EXERCISE BRIEF:
Below are records; reproduce exactly the lines from the one that has "line: (462, 807)" through the one that has "part: (1243, 1534) -> (1042, 1482), added", ends included, and nothing more.

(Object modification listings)
· · · · · · ·
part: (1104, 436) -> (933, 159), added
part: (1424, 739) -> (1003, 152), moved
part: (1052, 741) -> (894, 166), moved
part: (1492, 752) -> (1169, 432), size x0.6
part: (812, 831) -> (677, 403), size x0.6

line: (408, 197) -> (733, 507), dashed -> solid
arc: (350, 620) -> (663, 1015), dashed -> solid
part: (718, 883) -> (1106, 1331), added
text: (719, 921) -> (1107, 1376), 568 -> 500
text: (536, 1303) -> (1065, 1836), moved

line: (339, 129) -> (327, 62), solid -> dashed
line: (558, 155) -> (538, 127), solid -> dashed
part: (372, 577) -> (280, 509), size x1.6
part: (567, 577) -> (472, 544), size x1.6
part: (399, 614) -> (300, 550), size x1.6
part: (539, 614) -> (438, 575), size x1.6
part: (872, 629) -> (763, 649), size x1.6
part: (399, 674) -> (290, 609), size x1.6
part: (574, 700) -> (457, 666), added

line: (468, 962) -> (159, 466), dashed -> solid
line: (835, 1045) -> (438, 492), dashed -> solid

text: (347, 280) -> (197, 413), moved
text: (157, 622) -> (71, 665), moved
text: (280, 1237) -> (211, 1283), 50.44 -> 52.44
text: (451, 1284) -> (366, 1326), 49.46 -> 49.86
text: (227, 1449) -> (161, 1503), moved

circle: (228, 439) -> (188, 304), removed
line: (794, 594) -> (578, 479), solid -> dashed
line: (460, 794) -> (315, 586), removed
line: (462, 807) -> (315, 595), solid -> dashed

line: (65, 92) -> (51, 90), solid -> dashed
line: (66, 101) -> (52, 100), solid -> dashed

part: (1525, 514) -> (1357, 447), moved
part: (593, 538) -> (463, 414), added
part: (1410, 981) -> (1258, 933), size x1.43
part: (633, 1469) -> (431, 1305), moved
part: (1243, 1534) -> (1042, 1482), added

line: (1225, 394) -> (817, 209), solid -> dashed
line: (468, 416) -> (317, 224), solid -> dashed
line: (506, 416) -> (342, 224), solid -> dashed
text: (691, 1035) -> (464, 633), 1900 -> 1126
· · · · · · ·
COMPLETED TASK:
line: (462, 807) -> (315, 595), solid -> dashed

line: (65, 92) -> (51, 90), solid -> dashed
line: (66, 101) -> (52, 100), solid -> dashed

part: (1525, 514) -> (1357, 447), moved
part: (593, 538) -> (463, 414), added
part: (1410, 981) -> (1258, 933), size x1.43
part: (633, 1469) -> (431, 1305), moved
part: (1243, 1534) -> (1042, 1482), added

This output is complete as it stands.